La política pública más relevante de los últimos años de la República civil (1958-1998) fue sin duda la descentralización. Aunque consagrada como una posibilidad abierta en el texto de la Constitución de 1961, se tuvo que esperar al año 1989 para que se tomara la tan ansiada decisión, gracias a una política nacional asumida como bandera por la inmensa mayoría del estamento político, como respuesta a un reclamo legítimo de la provincia venezolana. Por supuesto, honor a quien honor merece, al presidente Carlos Andrés Pérez cabe el mérito de impulsar con su ejecútese gubernativo la legislación que abrió el camino a la elección directa de los gobernadores y alcaldes, con lo cual se daba inicio al novedoso proceso político que tanto habíamos esperado.
La descentralización comenzó con buen pie. Se eligieron excelentes gobernadores y alcaldes, comenzando así una andadura promisoria que desde el primer momento mostró sus bondades. No podía ser de otra manera; existe una tendencia natural de las democracias hacia la descentralización, así como la centralización constituye una tendencia natural de las dictaduras. Me explico: las democracias que se establecen dentro de un Estado centralizado exigen, a medida que se desarrollan y se estabilizan, canales de representación cada vez más cercanos a la realidad de la convivencia de los ciudadanos, sea desde el mundo vecinal, las parroquias, las unidades municipales y los estados que conforman la unión. Además, esto se convierte en un imperativo en los Estados federales, pues se entiende que las unidades que lo conforman cumplen un decisivo papel en la configuración del Estado, estableciendo a través de la Constitución sus alcances y límites. El Estado federal venezolano, “federal en los términos consagrados por la Constitución”, arrostraba el grave peligro de ser una entidad semántica, reñida engañosamente con principios medulares de la federación.

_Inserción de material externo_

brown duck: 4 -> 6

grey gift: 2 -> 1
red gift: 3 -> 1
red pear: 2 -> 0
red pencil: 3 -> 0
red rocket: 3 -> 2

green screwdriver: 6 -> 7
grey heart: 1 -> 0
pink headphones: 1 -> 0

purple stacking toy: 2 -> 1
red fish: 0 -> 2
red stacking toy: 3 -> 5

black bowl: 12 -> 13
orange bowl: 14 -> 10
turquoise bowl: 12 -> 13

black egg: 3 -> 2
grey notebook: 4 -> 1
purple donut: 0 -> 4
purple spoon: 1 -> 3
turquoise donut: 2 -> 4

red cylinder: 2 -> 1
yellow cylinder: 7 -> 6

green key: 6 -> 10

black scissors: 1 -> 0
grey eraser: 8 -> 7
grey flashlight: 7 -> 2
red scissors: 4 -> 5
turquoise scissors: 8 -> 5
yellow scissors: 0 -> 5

Repito que la descentralización comenzó muy bien, encontrando en la institución por excelencia de su respaldo y promoción, la Copre, un adalid tanto de sus propuestas iniciales como de las que necesariamente había que desarrollar. Al llegar Chávez al poder con un discurso vacilante sobre el tema, pues al mismo tiempo que se consideraba partidario de la descentralización eliminaba la Copre y amenazaba con imponer sus propias decisiones centralistas, cosa que desgraciadamente para el país cumplió, a medida que su control del poder se hacía más apabullante. Afortunadamente, la Asamblea Nacional Constituyente se inició dentro de un ambiente descentralizador que quedó reflejado en el nuevo texto fundamental. Así, se recogieron en el texto los avances que en materia legal se habían alcanzado bajo la carta del 61, y se incorporaron nuevas disposiciones, algunas muy avanzadas para el momento, como el reconocimiento de un principio crucial de la descentralización como lo es la subsidiariedad, se constitucionalizó el Consejo Federal de Gobierno, se consagró la posibilidad de llevar la descentralización a las comunidades y grupos vecinales, y el muy relevante y novedoso mandato referente a la aprobación de la ley que desarrolla la hacienda pública estadal, la mejor garantía de la independencia y autonomía de los estados en el manejo de sus tributos, mandato por cierto, a cuatro lustros de aprobada la Constitución, vergonzosamente incumplido.
La descentralización ha terminado siendo asfixiada por la dictadura. Las normas progresistas de la Constitución se convirtieron en letra muerta, y el régimen recentralizó el Estado a niveles nunca alcanzados en nuestra accidentada vida republicana. Tarea pendiente cuando la democracia regrese a la sufrida Venezuela, lo será reiniciar el proceso de descentralización, democratizarlo a todo evento, en fin, fortificarlo de tal manera que se haga irreversible para bien de la salud de la patria.